Dreaming Together

Becoming Comunidades

Comunidades logo

The mission of Comunidades is ambitious: to amplify voices for environmental and social justice while increasing Latina/o/x engagement and leadership in Columbia River Gorge communities. Founded in 2018 by Columbia Riverkeeper Senior Organizer Ubaldo Hernández and community volunteers, Comunidades is now an independent organization fiscally sponsored by Riverkeeper. I met up with Comunidades’ first full-time staff member, Program Director Lisa Muñoz, and Ubaldo to reflect on the organization’s efforts to engage the collective activism and leadership of the Latina/o/x communities in the Gorge. 

How did Comunidades come together?

Ubaldo: Starting a new organization from scratch is a lot of dreaming, work, and patience. You need to dream with others to see your dream grow. Comunidades grew organically through conversations and goals identified among Latina/o/x community members in the Gorge who wanted to engage in and organize around protecting natural resources.

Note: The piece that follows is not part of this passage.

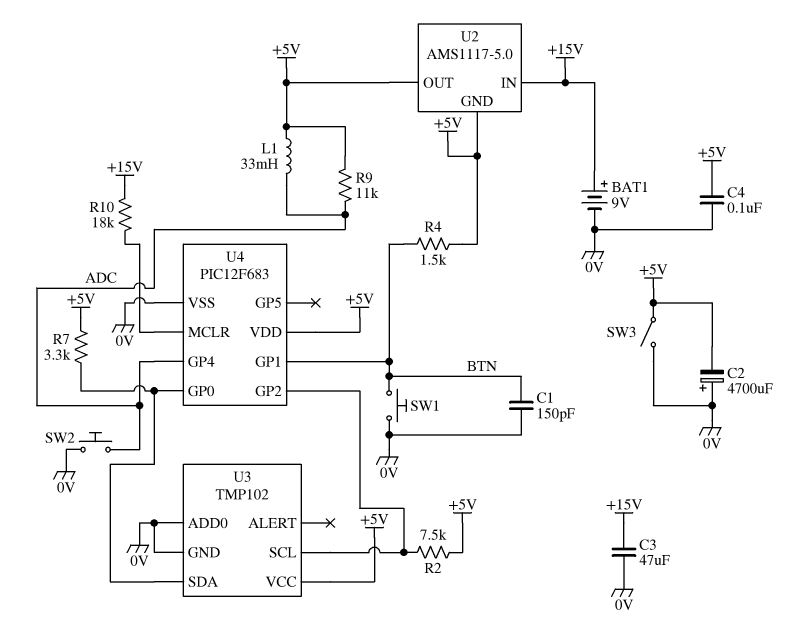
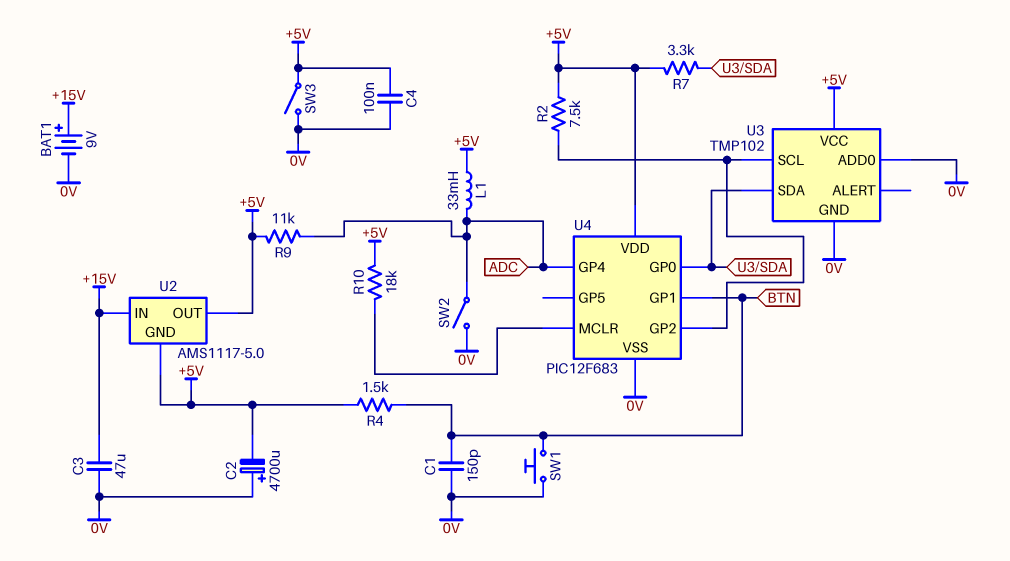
R10: 18k (+15V, U4/MCLR) -> 18k (+5V, U4/MCLR)
SW2: button (0V, ADC) -> switch (0V, ADC)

The group started after Riverkeeper hired me to organize Latina/o/x communities to protect the river, and this expanded and crossed into social injustices experienced by our communities.

Today Comunidades’ goals are to build a coalition of communities that engages on issues that affect our lives: toxic pollution, pesticides, health equity, housing access, workers’ rights, racial discrimination, and social justice. Our vision is to take a grassroots approach, centered on the voices of our communities, advocating to reduce environmental and social injustices.

Can you share a story or example about how Comunidades has impacted people’s lives?

Lisa: Comunidades started “Voces del Noroeste,” a weekly, online community-journalism show featuring voices from across the Pacific Northwest, after leading community journalism training in 2020. The pandemic is such an isolating experience for many. Comunidades offered stipends to 30 Latina/o/x storytellers to develop journalism skills. People were eager to share stories and grow their communication skills—and it’s been amazing to witness how folks are sharing their stories in creative ways.

Ubaldo: In early 2020 I had a friend voice concerns about losing his home of over a decade, located in a trailer park, to developers in White Salmon. To respond, Comunidades coordinated weekly Saturday meetings for the residents, mostly farmworkers, empowering them to know their rights and use their voices to incite change. I invited the mayor and city council members to a few meetings so they could talk to residents directly. We coordinated legal representation and offered public testimony training to those who needed it. People ultimately lost their homes. But the city council updated zoning codes to preserve affordable housing options in White Salmon, preventing further displacement and houselessness.

My experience of direct exposure to pollution through working, combined with witnessing and enduring workplace discrimination, racism, and classism, all influenced my decision to advocate for our communities and form Comunidades.

How did your upbringing influence your path to Comunidades?

Ubaldo: I came to the U.S. from Mexico having worked as a press operator for a worker’s union. I started as a farmworker while learning English so I could expand my career options. I then worked in the print industry, restaurants and breweries, and graphic design. I got to experience firsthand how these industries impact the environment—immense water wasting in breweries, ink pollution and paper production from print, and the detrimental effects from toxic pesticides on agricultural workers—which are all still impacting communities today. My experience of direct exposure to pollution through working, combined with witnessing and enduring workplace discrimination, racism, and classism, all influenced my decision to advocate for our communities and form Comunidades.

Lisa: Both my lived experience growing up in the Hood River Valley and professional experience studying science, specifically biochemistry, drew me to Comunidades. I grew up on an orchard in Odell with parents who were farmworkers. I got to be outside a lot, and my parents loved being outside as well. Constantly being in nature was a blessing, but there were a lot of injustices that I was exposed to. Family fears of discrimination and pesticides meant I was aware of social and environmental injustice at a young age. When the opportunity to apply for Comunidades’ program director arose, I jumped at the chance because of my love for my community.

How does Riverkeeper support Comunidades’ growth?

Lisa: Riverkeeper is officially our fiscal sponsor, providing structural support to create a foundation and example of the level of work that we want to achieve. Riverkeeper provides administrative and fundraising support, like administering and giving feedback on our grant applications, and strategic communications efforts. It’s always helpful to have advice from an established nonprofit.

How does Comunidades differ from and complement other organizations doing environmental work in the Pacific Northwest?

Ubaldo: Simply put, we are Latina/o/x-led and not filtering decisions and voices through white leadership. We create our own perspectives, rules, words, and style to create community access to knowledge and resources to achieve justice and engage with the environment. We talk about how we feel, what we see, and we really treat all of our members as the leaders and decision makers that they are.

What excites you most about the work you are doing?

Lisa: Everyone else’s excitement. All of the volunteers who spend so much time and effort to move things forward instills excitement within me. Our volunteers are our leaders and the people doing the work.

How can Columbia Riverkeeper members support Comunidades?

Ubaldo: You can dream with us as a community to protect our natural resources and advocate for social justice issues. We invite you to look eye-to-eye with us in doing the work by listening and learning.